Comprehensive comparison to help you choose the right API architecture for your project
| Feature | REST | GraphQL |
|---|---|---|
| Data Fetching | Multiple endpoints | Single endpoint |
| Over-fetching | Common issue | Not a problem |
| Under-fetching | Multiple requests | One request |
| Learning Curve | Easy | Moderate |
| Caching | HTTP caching (easy) | Complex (needs tools) |
| Versioning | v1, v2, v3... | Schema evolution |
| Type Safety | Optional (OpenAPI) | Built-in |
| Tooling | Mature | Growing |
REST (Representational State Transfer) uses multiple endpoints, each returning fixed data structures. It's the traditional approach that's been around since 2000.
// Need user data? Make 3 separate requests
GET /api/users/123
GET /api/users/123/posts
GET /api/posts/456/comments
// Each returns ALL fields (even if you only need a few)
{
"id": 123,
"name": "John",
"email": "john@example.com",
"bio": "...",
"avatar": "...",
"settings": {...}, // Don't need this
"preferences": {...}, // Don't need this
// ... more unused data
}GraphQL uses a single endpoint where clients specify exactly what data they need. Developed by Facebook in 2012, open-sourced in 2015.

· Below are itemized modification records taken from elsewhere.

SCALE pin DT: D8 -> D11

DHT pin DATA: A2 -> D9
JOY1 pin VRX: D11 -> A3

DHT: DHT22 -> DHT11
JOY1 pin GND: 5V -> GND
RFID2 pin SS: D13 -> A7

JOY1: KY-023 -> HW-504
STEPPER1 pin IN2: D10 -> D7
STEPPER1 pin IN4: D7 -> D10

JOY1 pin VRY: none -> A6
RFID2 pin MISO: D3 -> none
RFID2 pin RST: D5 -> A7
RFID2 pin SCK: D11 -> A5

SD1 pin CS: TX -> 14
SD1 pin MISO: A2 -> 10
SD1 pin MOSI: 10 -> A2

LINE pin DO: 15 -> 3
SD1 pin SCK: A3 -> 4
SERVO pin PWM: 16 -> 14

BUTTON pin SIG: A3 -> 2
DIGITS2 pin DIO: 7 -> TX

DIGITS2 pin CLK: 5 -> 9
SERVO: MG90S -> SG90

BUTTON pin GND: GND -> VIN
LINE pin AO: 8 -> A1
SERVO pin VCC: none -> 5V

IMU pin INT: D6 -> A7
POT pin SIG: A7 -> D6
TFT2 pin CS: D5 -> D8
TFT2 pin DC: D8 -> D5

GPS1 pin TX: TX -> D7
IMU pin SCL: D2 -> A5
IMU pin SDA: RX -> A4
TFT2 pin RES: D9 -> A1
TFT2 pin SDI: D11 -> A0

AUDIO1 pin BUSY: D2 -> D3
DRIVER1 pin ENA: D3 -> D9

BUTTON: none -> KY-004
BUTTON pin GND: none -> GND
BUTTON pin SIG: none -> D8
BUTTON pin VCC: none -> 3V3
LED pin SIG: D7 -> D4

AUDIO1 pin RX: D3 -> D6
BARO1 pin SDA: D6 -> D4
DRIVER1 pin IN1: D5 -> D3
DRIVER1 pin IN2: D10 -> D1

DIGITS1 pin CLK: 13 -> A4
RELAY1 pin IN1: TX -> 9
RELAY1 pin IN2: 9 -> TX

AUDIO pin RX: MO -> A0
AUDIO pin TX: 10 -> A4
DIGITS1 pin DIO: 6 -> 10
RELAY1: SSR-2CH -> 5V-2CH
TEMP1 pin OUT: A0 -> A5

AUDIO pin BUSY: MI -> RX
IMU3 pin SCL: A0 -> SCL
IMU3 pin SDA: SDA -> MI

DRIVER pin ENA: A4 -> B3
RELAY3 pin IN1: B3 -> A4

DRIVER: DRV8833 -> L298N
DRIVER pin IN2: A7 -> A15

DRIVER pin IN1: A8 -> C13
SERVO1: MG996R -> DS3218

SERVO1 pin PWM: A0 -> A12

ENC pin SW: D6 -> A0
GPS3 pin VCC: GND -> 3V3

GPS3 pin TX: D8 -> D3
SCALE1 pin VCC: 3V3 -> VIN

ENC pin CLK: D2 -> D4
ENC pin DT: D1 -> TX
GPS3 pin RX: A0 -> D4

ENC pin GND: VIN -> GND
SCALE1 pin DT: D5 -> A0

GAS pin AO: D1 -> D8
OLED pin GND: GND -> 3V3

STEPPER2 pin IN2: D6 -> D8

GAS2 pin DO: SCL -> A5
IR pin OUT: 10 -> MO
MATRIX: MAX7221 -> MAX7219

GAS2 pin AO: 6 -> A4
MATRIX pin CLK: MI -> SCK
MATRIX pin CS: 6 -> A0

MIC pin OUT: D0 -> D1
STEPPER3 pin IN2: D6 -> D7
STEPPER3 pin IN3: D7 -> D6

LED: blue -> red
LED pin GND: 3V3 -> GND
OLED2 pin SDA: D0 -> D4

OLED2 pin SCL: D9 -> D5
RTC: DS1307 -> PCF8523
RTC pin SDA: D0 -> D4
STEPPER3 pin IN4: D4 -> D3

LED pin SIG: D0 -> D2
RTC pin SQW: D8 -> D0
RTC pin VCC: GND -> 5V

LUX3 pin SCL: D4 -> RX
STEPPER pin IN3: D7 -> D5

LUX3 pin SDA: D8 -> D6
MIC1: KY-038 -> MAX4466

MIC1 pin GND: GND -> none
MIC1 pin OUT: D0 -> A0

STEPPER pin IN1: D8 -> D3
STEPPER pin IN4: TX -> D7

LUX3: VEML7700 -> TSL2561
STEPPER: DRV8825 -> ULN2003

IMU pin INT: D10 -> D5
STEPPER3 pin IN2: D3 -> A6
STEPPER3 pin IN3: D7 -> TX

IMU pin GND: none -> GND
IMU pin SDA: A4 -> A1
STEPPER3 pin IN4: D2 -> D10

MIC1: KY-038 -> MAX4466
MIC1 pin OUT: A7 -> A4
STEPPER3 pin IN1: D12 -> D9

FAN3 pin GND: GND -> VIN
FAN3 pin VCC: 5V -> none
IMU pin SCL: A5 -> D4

// One request, get exactly what you need
query {
user(id: 123) {
name // Only these fields
posts {
title
comments {
text
author {
name
}
}
}
}
}
// Nested data in one go, no over-fetchingThere's no universal winner. REST is simpler and battle-tested, perfect for most APIs. GraphQL shines with complex data needs and multiple clients. Many companies use both - REST for public APIs, GraphQL for internal services.